Writing for a panel of this Court, I held that there was absolutely no rational basis for believing that the two specially favored hot-dog vendors (one of whom was appropriately named “Lucky Dog, Inc.”) would be any more picturesque than sellers of more recent vintage. We therefore concluded that the ordinance’s special exemption violated the Equal Protection Clause. Dukes v. City of New Orleans, 501 F.2d 706, 712 (5th Cir. 1974). However, the Supreme Court chose to uphold this officially sanctioned wiener cartel, opining that “[t]he
city could reasonably decide” that the exempted vendors “had themselves become part of the distinctive character and charm that distinguishes the Vieux Carre.” 427 U.S. 297, 305, 96 S.Ct. 2513, 2518, 49 L.Ed.2d 511.

. Over the course of the past decade, equal protection review has become something of an opthamological exercise. For looking at challenged statutes, the Supreme Court has prescribed trifocals. In certain special cases, we are to use “strict scrutiny;” in others, “intermediate scrutiny,” and in cases such as this, we are limited to the test of “minimum rationality.” Of course the word “scrutiny” connotes a process whereby we make a careful examination to see if anything is wrong. In fact the standard of review called for in this case, minimum rationality, can hardly be termed scrutiny at all. Rather, it is a standard which invites us to cup our hands over our eyes and then imagine if there could be anything right with the statute.

. The 55 m.p.h. highway speed limit provides a familiar example of a law that affects different people in different ways, but which is not thought of as posing an equal protection problem. The new speed limit has had a dramatic effect upon those who were accustomed to driving at 65 m.p.h.
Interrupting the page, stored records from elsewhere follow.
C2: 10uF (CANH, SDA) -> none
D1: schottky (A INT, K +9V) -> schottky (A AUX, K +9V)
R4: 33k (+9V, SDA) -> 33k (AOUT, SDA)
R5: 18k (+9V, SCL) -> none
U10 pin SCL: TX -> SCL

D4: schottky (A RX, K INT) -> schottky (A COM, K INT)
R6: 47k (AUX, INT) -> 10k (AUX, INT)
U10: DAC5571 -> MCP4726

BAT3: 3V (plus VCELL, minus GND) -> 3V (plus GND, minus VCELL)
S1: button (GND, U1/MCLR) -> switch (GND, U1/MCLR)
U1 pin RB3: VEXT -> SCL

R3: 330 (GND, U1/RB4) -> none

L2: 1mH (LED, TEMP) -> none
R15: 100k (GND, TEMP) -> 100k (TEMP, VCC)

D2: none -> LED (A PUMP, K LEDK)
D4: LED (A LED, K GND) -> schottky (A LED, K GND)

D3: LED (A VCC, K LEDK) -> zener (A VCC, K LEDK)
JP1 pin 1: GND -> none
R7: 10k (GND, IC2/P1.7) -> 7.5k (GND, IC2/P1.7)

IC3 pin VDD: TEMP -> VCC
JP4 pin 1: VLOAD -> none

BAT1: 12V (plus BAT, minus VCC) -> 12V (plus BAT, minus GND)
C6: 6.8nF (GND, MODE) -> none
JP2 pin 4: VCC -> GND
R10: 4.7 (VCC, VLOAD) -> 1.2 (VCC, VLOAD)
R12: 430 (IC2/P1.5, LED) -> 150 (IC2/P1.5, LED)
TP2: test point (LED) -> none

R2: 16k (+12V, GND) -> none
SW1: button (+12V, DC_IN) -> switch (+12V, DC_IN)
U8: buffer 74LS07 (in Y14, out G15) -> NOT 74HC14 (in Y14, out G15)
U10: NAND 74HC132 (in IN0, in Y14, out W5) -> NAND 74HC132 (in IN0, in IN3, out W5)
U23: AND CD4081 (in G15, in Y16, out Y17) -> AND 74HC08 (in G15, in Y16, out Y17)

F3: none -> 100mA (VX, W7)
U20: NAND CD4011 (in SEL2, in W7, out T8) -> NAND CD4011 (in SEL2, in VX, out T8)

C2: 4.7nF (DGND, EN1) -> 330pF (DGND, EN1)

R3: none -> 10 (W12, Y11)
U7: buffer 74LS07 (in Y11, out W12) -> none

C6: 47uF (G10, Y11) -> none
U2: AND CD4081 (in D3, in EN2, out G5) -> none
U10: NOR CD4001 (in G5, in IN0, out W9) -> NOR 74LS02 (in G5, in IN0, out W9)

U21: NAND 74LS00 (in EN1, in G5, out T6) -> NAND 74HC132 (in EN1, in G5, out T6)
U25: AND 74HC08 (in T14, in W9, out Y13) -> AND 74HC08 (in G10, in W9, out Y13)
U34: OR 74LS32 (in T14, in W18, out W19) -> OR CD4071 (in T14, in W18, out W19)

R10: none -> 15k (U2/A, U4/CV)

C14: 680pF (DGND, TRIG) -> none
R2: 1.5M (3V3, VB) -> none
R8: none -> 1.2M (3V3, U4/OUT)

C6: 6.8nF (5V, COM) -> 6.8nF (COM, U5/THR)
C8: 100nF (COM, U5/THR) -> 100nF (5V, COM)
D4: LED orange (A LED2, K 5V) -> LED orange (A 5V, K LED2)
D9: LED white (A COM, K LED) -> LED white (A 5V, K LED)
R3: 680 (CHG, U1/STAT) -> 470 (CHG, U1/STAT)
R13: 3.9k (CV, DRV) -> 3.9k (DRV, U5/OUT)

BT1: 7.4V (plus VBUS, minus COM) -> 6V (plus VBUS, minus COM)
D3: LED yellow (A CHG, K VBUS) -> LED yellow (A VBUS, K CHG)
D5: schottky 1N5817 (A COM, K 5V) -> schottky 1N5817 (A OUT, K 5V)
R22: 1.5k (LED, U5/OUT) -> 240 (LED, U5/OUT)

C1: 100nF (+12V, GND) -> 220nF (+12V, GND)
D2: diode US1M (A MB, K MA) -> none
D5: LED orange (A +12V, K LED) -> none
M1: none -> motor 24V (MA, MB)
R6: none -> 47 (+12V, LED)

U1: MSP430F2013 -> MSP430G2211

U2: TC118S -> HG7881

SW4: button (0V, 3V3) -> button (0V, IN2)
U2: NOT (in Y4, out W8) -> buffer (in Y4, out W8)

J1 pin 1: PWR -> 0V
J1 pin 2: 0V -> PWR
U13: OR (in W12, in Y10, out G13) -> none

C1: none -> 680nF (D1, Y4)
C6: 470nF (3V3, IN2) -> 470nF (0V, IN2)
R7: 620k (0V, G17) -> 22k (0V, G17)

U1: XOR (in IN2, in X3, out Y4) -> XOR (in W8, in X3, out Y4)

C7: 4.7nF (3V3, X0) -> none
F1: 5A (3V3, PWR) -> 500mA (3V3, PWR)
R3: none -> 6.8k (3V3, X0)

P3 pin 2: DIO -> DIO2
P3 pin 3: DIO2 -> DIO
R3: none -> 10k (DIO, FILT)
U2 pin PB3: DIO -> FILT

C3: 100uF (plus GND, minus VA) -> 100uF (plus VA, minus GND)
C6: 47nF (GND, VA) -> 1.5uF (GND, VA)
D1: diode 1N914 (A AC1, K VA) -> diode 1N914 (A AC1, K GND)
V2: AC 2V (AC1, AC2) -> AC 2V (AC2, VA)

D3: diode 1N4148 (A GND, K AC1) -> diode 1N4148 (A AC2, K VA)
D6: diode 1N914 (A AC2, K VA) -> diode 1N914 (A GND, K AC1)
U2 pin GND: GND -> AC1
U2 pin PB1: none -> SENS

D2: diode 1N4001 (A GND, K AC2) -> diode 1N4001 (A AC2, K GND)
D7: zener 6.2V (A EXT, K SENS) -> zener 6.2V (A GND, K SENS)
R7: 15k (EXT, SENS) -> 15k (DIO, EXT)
That group of people has had to give up something. In contrast, the group which always traveled at 55 is less affected. Finally, those who do not drive at all, aren’t affected at all.
The speed limit is a rule which affects different groups of people in different ways, but the law itself does not single out a class for special treatment. The rule applies to all drivers equally and we therefore do not think of it as posing an equal protection problem.
Like the speed limit, Louisiana’s dual employment statute also affects different groups of people in different ways. Those who hold two full-time government jobs are most dramatically affected, for they exceed the “one job only” limit; those who hold one government job are less affected; and those who do not hold a government job are unaffected. However, because the dual employment rule applies equally to all — denying everyone the “right” to two government jobs — it does not pose an equal protection problem.